TLDR
We propose an alternative recovery mechanism from unprovable blocks which can appear due to bugs in different components of the protocol. We introduce the notion of SOS blocks. SOS blocks will contain zk-proofs (zkp, for short) for showing that a bug was encountered. SOS blocks can be used in-protocol to trigger reverts at consensus level.
Motivation
The Decentralized Starknet protocol has a very elegant solution for coupling consensus and proving. In addition to transactions, blocks need to contain a zkp for a block that was previously accepted on the L2 chain in order to be considered valid during consensus. However, the protocol doesn’t guarantee liveness.

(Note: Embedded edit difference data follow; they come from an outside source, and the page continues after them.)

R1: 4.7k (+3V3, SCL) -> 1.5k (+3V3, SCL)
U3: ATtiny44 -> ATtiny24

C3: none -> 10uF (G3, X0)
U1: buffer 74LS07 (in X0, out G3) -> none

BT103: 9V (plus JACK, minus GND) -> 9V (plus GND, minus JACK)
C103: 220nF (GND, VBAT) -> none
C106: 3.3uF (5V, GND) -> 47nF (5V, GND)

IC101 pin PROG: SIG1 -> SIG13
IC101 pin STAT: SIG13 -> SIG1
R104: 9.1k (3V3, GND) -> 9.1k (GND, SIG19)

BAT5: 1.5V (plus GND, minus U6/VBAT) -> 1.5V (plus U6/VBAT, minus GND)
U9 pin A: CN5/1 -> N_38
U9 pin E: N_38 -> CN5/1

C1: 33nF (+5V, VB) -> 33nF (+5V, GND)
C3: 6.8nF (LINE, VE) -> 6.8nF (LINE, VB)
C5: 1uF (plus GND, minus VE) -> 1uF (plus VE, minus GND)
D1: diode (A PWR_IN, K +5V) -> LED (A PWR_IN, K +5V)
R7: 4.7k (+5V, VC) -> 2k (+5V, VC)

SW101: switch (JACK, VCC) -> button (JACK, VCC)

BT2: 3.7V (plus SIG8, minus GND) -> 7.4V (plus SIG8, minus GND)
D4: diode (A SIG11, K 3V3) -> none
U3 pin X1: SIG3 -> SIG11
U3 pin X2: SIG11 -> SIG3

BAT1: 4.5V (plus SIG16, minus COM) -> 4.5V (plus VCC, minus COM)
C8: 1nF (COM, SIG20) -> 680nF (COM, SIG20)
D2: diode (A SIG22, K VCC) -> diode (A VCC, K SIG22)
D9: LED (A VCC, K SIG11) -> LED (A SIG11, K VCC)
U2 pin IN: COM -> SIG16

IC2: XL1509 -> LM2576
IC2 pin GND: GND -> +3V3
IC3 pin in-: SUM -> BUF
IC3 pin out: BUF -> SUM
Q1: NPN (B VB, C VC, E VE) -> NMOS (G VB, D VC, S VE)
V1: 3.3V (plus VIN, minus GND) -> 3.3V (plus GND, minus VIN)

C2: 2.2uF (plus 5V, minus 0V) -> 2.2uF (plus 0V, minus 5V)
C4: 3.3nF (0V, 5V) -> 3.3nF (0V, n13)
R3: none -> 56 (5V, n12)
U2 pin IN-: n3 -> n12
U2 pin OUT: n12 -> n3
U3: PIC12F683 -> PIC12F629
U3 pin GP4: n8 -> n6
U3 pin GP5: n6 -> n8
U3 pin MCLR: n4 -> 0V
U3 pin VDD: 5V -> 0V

The Decentralized Starknet protocol uses the battle-tested Tendermint protocol as an underlying consensus protocol, but it currently breaks the consistency assumption of Tendermint (i.e., an honest validator can always make a valid proposal). Due to bugs in several components involved in the architecture of the protocol (e.g., execution clients, prover), a block which seems valid during consensus can be accepted on the L2 chain, but no zkp can be build for it. We call these blocks unprovable blocks.
Current approaches for recovering from unprovable blocks
Currently, the Decentralized Starknet protocol can recover from unprovable blocks by L2 social consensus or the L1 reset mechanism used for handling stake updates. Let us explain how the L1 reset mechanism can be engaged for recovering from unprovable blocks.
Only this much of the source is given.